Tenant Pays for All: Alternatively, tenants can set up accounts with the utility providers and pay for all the utilities themselves. This includes creating separate accounts for gas, water, hydro, and potentially even water heater rentals if applicable.

In this scenario, the account would be in tenants’ names and it’s the tenants’ responsibilities to pay for the bills.  However, the utility companies would request the landlord to be the default account.  It means that if the tenants did not pay the utilities or move out, the Landlord is responsible to take over the payments.  
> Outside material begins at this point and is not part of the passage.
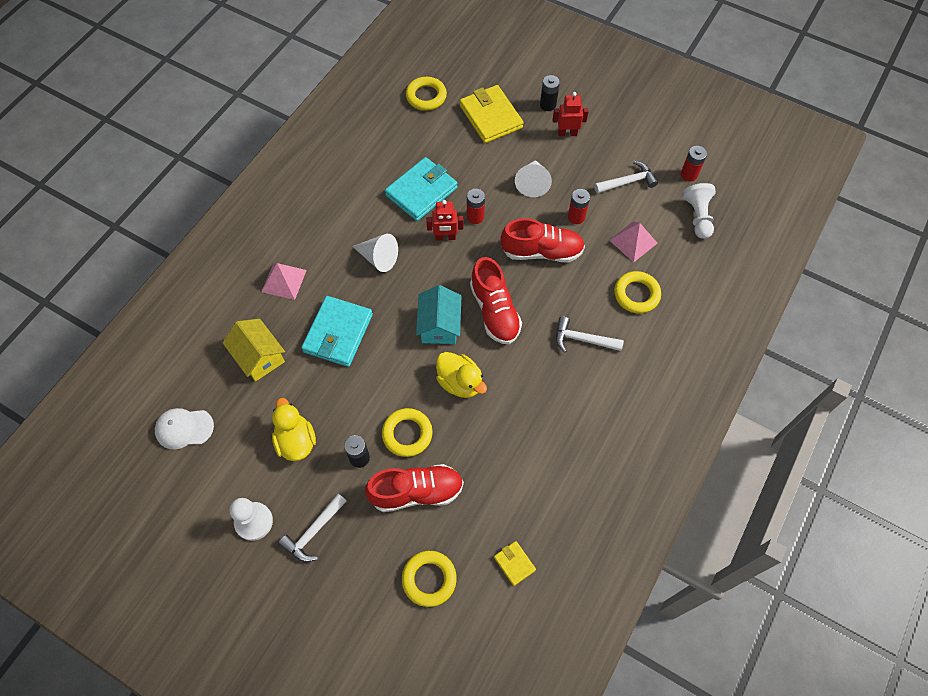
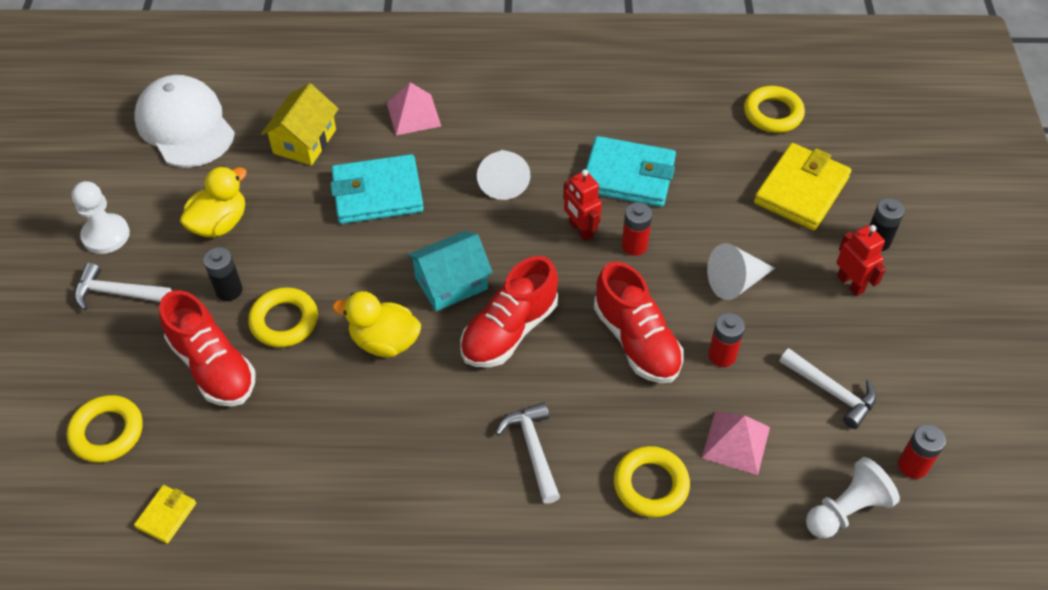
camera: 60 degrees right, 10 degrees down
(184, 428) = (185, 125): white cap -> white cap, size x1.69
(460, 382) = (384, 341): yellow duck -> yellow duck turned 90 degrees clockwise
2. Utilities for Multiplex:

In a multiplex property, it may be more challenging to separate utilities fully. However, you can consider the following options:

Separate Meter: If each unit has a separate meter, tenants can have the hydro utility in their name, paying for their individual electricity usage. However, it might not be possible to separate water and gas utilities in some cases.

Landlord Covers Utilities or Split Per Unit: If the water and gas utilities are not separately metered, you have the choice of either covering the cost as the landlord or implementing a split per unit. For instance, you can allocate a percentage split (e.g., 60%/40%) and charge tenants accordingly. In this case, the utilities would remain in the landlord’s name.  The landlord would ask the tenants to pay the utilities each money after the split. This process might introduce more tedious work for the landlords, but it would reduce the cost of ownership.

When deciding how to handle utilities, it’s important to consider the best approach for your specific rental property and tenants. Clear communication, outlining utility responsibilities in the lease agreement, and addressing any concerns promptly can help ensure a smooth utility management process.